Félix Anesio (Guantánamo, Cuba, 1950) ha publicado su segundo poemario, El ojo de la gaviota (Ed. Betania, Madrid, 2016), con prólogo de Lina de Feria. En Árbol Invertido acogemos con beneplácito este nuevo título que se suma a las entregas del sello editorial fundado por Felipe Lázaro, otro poeta cubano empeñado en restañar las fracturas de la lejanía entre insilios y exilios. Es la poesía de Anesio una obra que se agradece por las felices conjunciones entre el pathos romántico, la presión sentimental del exiliado, y las posturas de un excelente lector, dialogante con la tradición, que tamiza y afina su discurso en busca de un simbolismo equidistante, cercano al habla confesional y a la más alta poesía metafórica. Me quedo con un momento, imagen sugestiva, cuya vibración se ha extendido hasta el título del libro y traspasa el total de sus poemas, dándonos un lugar y un rasgo que podemos conjeturar sea definitorio del autor, de su destino y su filiación estética, y es ese destello en que cree adivinar la mirada de su padre en el ojo de una gaviota. Todo no dura más que un dudoso instante. Todo no tiene más que el espesor relativo que se reparte entre una posible ilusión, un rayo de locura o la fibra de un milagro dentro del tejido basto de las horas. Sin embargo, todavía escapando, quizás ese sea el horizonte de toda la poesía. Me recuerda, por supuesto, a José Jacinto Milanés frente al océano. Lo que separa su mirada del infinito, de la nada, la reencarnación o la unión con su ser amado, es un verso donde ha vencido o cree haber visto pasar la muerte.

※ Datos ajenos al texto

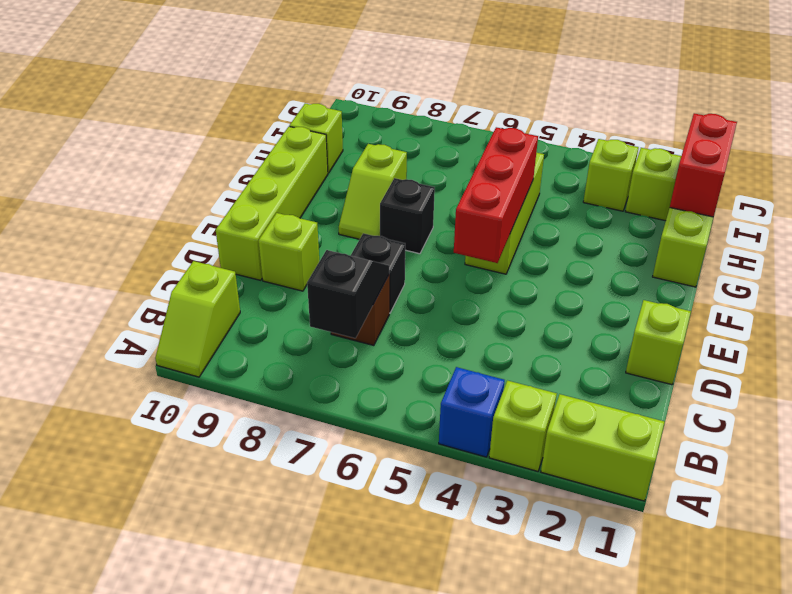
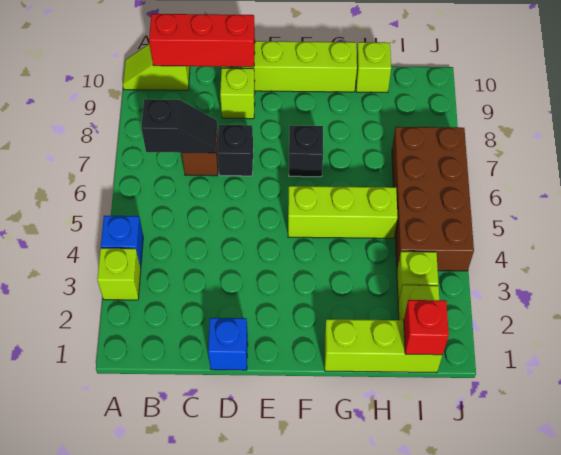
lime brick A1:A2 level 1 -> none
lime brick D1 level 1 -> blue brick D1 level 1
red brick E5:G5 level 2 -> red brick B10:D10 level 2
lime slope F8:G8 level 1 top G -> none
red brick H1:I1 level 2 -> red brick I1 level 2
none -> brown brick I4:J7 level 1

Esta situación del hombre trasplantado de su isla, que parte o regresa, como se ve en la poesía de Anesio y en las noticias de las últimas décadas sobre el drama de la emigración, parece que ha relanzado a la poesía cubana a un espacio original, mítico, propio de siglos fundacionales.
Francis Sánchez
EN EL BORDE
De todos los desiertos que habito
ninguno tan cruel
como el de la palma de mi mano.
Aridez surcada por gastados laberintos
que proclaman, de algún modo
que amé
que procreé
que viví.
Hoy debo contemplar imperturbable
esa fecunda aridez extendida hacia lo alto.
Hacia un cielo, ya sin nubes, que derrame
generoso la gota de lluvia necesaria
que permita cantar mi último verso.
En el borde de la palma de mi mano
yace un abismo insondable.
SIEMPRE EL MAR
¿Qué puede el sol en un pueblo tan triste?
La isla en peso, Virgilio Piñera, 1942.
Dejar atrás los libros de toda una vida,
las fotos y poemas en el cajón apolillado,
los recuerdos más gratos, los más duros;
el beso último y desconsolado de la madre,
la lágrima de un padre que aún desconocía el llanto.
Todas las cosas lo abandonaban de golpe:
las amables puertas del vecindario que tantas veces abriera,
como si fueran propias, con la feliz insolencia de los niños;
las esquinas del amor, el canto del pájaro enjaulado,
los maestros que nunca más volvería a escuchar,
la sopa de la abuela en las tardes más frías.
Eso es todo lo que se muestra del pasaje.